How to cleanup the graphite whisper's data?

Solution 1:

Currently, deleting files from /opt/graphite/storage/whisper/ is the correct way to clean up whisper data.

As for the tedious side of the process, you could use the find command if there is a certain pattern that your trying to remove.

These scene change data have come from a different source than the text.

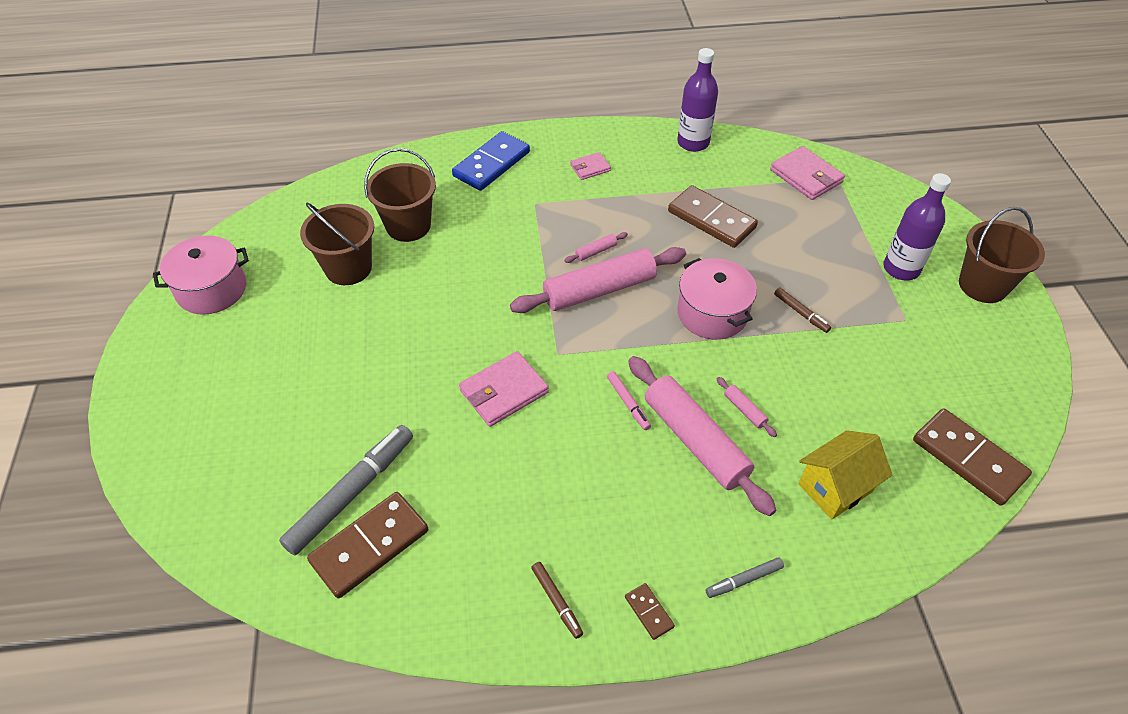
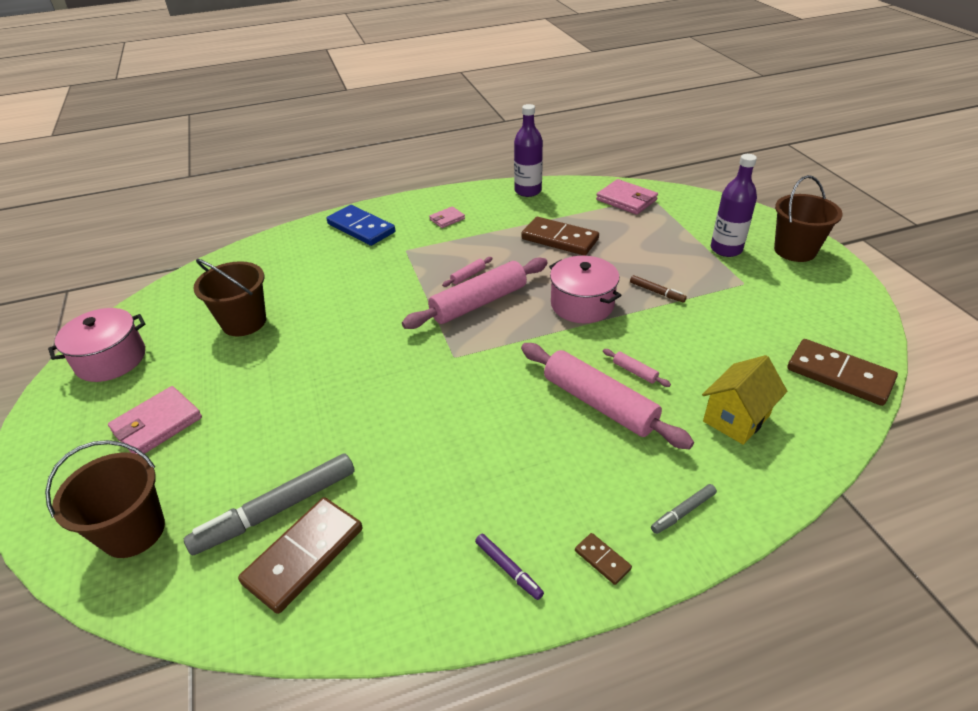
camera: 10 degrees left, 10 degrees down
(351, 493) = (277, 510): grey marker -> grey marker turned 150 degrees counterclockwise
(408, 226) = (295, 282): brown bucket -> brown bucket (134, 531)
(491, 164) = (361, 228): blue domino -> blue domino turned 75 degrees counterclockwise
(504, 391) = (411, 395): pink wallet -> pink wallet (157, 424)
(557, 601) = (508, 569): brown marker -> purple marker
(628, 403) = (529, 384): pink marker -> none

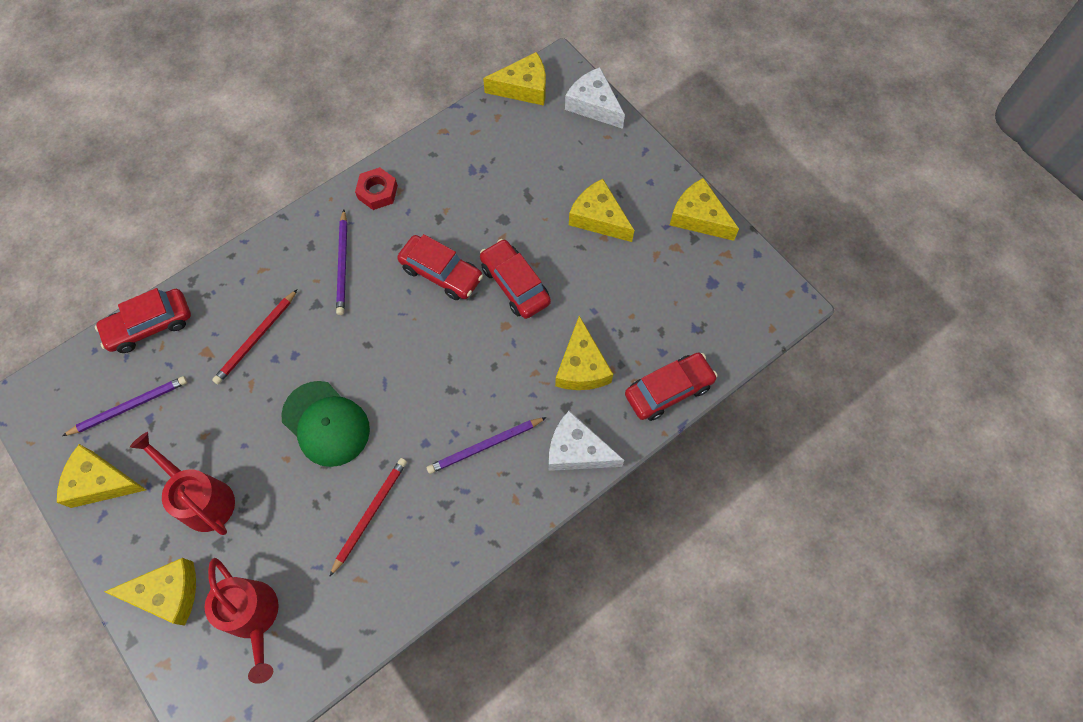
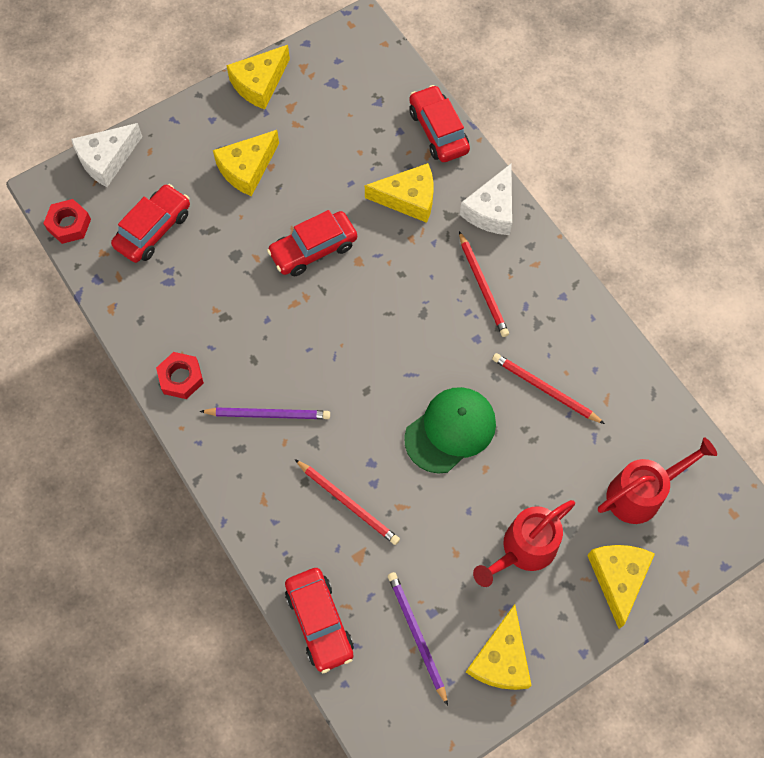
camera: 85 degrees left, 0 degrees up
(441, 273) = (291, 317): red car -> red car (153, 229)
(485, 446) = (483, 286): purple pencil -> red pencil
(523, 88) = (69, 224): yellow cheese -> red nut

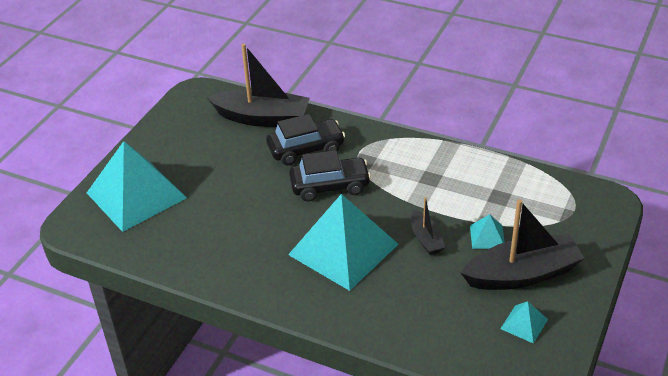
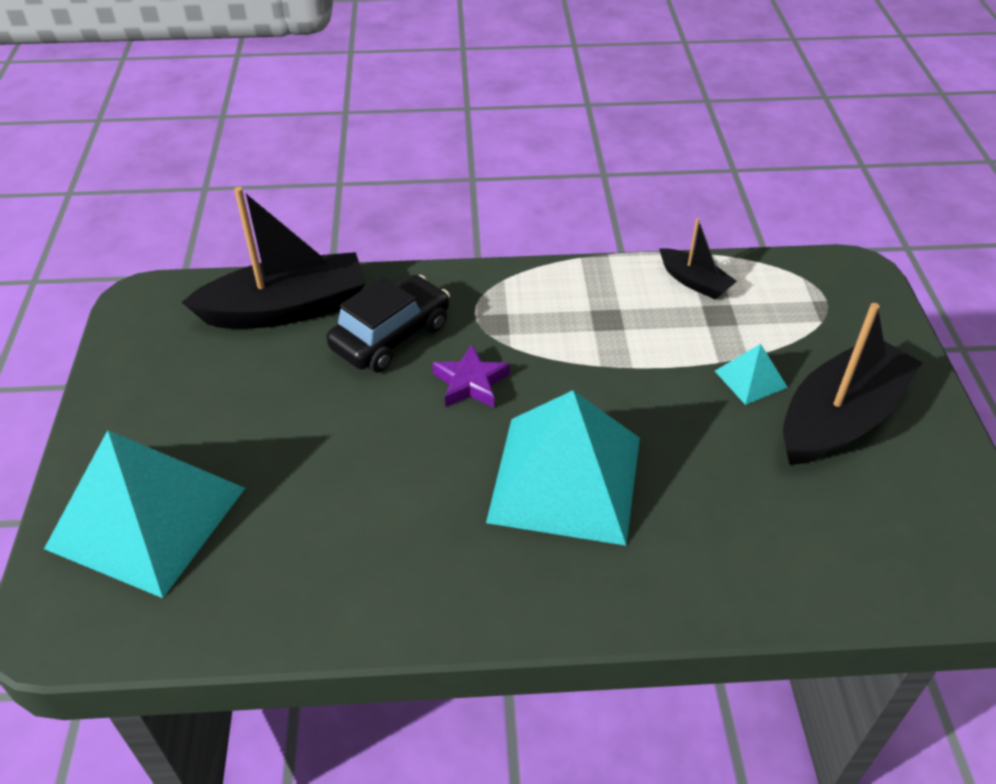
camera: 30 degrees left, 5 degrees up
(330, 186) = (470, 383): black car -> purple star
(426, 239) = (672, 414): black boat -> black boat (694, 282)
(524, 324) = (903, 493): turquoise pyramid -> none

find /opt/graphite/storage/whisper -name loadavg.wsp -delete

Similar Question on answers.launchpad.net/graphite

Solution 2:

I suppose that this is going into Server Fault territory, but I added the following cron job to delete old metrics of ours that haven't been written to for over 30 days (e.g. of cloud instances that have been disposed):

find /mnt/graphite/storage -mtime +30 | grep -E \
"/mnt/graphite/storage/whisper/collectd/app_name/[^/]*" -o \
| uniq | xargs rm -rf

This will delete directories which have valid data.

First:

find whisperDir -mtime +30 -type f | xargs rm 

And then delete empty dirs

find . -type d -empty | xargs rmdir

This last step should be repeated, because may be new empty directories will be left.

Solution 3:

As people have pointed out, removing the files is the way to go. Expanding on previous answers, I made this script that removes any file that has exceeded its max retention age. Run it as a cronjob fairly regularly.

#!/bin/bash
d=$1
now=$(date +%s)

MINRET=86400

if [ -z "$d" ]; then
  echo "Must specify a directory to clean" >&2
  exit 1
fi

find $d -name '*.wsp' | while read w; do
  age=$((now - $(stat -c '%Y' "$w")))
  if [ $age -gt $MINRET ]; then
    retention=$(whisper-info.py $w maxRetention)
    if [ $age -gt $retention ]; then
      echo "Removing $w ($age > $retention)"
      rm $w
    fi
  fi
done

find $d -empty -type d -delete

A couple of bits to be aware of - the whisper-info call is quite heavyweight. To reduce the number of calls to it I've put the MINRET constant in, so that no file will be considered for deletion until it is 1 day old (24*60*60 seconds) - adjust to fit your needs. There are probably other things that can be done to shard the job or generally improve its efficiency, but I haven't had need to as yet.